É uma luta para sobreviver quando você tem a pressão de uma comunidade externa que quer que pensemos, ajamos, nos vistamos e pensemos da mesma maneira. No dia em que acontecer, seremos apenas umas podres máquinas. É por isso que a sociedade deve valorizar o conhecimento, as tradições, porque somente assim faremos uma sociedade justa.
Sim, brasileiro, você também é latino. Apesar de ver no conceito latino um “atraso” e portanto fazer questão de se incluir fora dessa, você faz parte da latinidade. Da africanidade. Faz parte desse conhecimento e origem ancestral que tem outra forma de viver. E ainda vive. Por mais que o colonialismo tenha tentado (e continue tentando) apagar.
O colonialismo dizimou o povo preto. É assim que a jornalista e produtora Val Benvindo começa sua reflexão sobre ancestralidade. De fato, como ela mesma expõe, os europeus arrancaram o povo preto da sua origem e os distribuíram de forma aleatória pelo mundo. “Por isso que muitos de nós não sabemos nossos sobrenomes reais, de que país nossos antepassados vieram. Isso é muito doloroso”.
A gente sabe que a gente descende do povo preto, por motivos óbvios, mas a gente não sabe de que local, de que país de que etnia a gente descende. Por isso hoje é muito importante que a gente preserve a memória desses nossos ancestrais.
As formas de saber da onde viemos são muitas. Mas algumas mais complicadas que outras até pelo apagamento dessa identidades pela homogeneidade colonizadora. Hoje, podemos recorrer a teste de DNA, mas até como Val sugere, essa conexão pode acontecer através da religiosidade, das religiões de matriz africana, através da música, para outros através da estética, com vestimentas, com cabelos.
“É muito importante que a gente preserve e que a gente passe esses ensinamentos e essa ancestralidade para as nossas crianças, por que são elas que vão dar continuidade. A gente não necessariamente está falando de religiosidade, mas de ancestralidade e de preservação dessa ancestralidade”.

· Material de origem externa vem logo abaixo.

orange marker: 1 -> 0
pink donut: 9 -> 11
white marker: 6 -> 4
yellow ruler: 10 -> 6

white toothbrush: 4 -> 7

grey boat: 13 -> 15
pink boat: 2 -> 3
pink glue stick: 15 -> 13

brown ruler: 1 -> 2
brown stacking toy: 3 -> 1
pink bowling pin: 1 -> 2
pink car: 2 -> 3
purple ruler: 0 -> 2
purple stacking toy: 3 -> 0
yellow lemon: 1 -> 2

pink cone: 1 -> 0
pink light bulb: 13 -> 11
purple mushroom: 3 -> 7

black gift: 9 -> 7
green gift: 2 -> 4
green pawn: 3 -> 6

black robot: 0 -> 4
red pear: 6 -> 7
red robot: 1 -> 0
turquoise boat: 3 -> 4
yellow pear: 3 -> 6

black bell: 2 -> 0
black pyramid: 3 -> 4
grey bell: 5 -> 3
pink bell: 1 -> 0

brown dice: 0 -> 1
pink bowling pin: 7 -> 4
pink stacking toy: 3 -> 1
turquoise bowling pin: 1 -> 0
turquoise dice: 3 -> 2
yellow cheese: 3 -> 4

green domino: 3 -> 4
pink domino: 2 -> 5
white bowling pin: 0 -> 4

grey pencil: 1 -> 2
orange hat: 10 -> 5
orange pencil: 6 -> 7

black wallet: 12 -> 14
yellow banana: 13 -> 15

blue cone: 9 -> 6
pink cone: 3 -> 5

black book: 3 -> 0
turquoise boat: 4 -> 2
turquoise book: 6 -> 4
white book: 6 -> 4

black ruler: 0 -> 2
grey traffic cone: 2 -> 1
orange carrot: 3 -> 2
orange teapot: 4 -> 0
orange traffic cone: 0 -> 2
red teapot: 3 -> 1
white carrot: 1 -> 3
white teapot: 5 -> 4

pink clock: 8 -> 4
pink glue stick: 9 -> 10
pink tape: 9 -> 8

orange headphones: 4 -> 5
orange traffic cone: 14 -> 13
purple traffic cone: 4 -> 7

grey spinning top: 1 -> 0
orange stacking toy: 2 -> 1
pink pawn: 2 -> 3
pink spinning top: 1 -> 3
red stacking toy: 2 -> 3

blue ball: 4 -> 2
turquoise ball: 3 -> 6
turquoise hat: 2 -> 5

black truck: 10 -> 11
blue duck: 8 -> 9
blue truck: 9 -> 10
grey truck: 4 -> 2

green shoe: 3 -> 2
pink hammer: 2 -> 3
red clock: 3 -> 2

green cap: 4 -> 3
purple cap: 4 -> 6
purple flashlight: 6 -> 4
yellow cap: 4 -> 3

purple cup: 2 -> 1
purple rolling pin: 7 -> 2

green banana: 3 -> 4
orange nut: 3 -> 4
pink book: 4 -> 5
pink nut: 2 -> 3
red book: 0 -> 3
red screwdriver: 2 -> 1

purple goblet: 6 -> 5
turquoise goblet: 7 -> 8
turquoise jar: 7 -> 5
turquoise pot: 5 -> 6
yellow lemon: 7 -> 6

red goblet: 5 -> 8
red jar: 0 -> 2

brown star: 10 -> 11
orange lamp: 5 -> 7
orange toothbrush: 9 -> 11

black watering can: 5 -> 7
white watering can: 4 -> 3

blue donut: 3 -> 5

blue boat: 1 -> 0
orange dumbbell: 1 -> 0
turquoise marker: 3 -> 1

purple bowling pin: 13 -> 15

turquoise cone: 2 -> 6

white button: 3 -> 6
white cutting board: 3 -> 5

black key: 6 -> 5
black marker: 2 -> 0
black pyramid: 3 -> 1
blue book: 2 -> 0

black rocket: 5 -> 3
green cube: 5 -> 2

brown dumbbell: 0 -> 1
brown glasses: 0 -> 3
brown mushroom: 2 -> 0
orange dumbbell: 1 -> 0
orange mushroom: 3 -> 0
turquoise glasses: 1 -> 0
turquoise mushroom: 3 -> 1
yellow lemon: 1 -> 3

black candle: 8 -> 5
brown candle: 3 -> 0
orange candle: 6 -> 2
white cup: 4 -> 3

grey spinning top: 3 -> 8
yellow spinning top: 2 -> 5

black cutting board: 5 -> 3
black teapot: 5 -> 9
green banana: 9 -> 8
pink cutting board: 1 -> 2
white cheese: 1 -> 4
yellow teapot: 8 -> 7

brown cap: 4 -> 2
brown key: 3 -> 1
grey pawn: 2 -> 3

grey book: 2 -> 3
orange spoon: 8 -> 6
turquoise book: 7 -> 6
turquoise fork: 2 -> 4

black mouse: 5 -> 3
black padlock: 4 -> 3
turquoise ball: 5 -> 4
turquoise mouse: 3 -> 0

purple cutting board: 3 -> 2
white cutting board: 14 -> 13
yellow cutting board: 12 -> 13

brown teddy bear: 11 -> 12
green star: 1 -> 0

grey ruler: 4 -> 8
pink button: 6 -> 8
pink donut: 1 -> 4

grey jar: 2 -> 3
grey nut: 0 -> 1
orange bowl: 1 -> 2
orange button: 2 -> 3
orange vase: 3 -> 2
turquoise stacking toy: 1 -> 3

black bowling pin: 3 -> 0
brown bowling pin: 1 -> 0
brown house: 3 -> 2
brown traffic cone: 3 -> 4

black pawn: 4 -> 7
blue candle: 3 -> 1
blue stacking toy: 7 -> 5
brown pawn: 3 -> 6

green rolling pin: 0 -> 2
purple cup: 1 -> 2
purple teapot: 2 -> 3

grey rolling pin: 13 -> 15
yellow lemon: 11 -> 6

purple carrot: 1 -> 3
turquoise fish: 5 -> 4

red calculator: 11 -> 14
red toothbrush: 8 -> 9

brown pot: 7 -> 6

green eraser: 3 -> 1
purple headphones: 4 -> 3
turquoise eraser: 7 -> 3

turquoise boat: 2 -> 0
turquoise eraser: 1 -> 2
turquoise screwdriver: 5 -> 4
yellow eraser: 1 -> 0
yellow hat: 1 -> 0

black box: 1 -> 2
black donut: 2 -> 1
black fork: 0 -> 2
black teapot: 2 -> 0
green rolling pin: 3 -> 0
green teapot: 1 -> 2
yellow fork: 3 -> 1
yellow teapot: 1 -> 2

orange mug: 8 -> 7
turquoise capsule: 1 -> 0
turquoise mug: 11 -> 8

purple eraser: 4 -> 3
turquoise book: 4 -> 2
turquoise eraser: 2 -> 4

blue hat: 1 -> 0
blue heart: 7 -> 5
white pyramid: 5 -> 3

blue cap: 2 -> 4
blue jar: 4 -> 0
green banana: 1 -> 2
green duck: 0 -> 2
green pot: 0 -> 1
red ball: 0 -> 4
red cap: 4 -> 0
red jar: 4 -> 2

A jornalista mestra em cultura e sociedade pela UFBA Midiã Noelle vê uma evolução no reconhecimento às figuras feministas negras que dão visibilidade e espaço às mulheres. “A gente tá vivendo um tempo que é muito interessante, desde a Marcha das Mulheres Negras até hoje vemos uma grande transformação e isso também advém dos espaços de comunicação, dos sistema de informação, que vão difundindo ainda mais essa nossa perspectiva de enfrentamento do racismo de forma coletiva”.
Se não for coletiva, nossa luta não tem sentido. É algo novo e está fazendo com que a gente reflita sobre a importância cada vez maior de nos apresentarmos nesses espaços.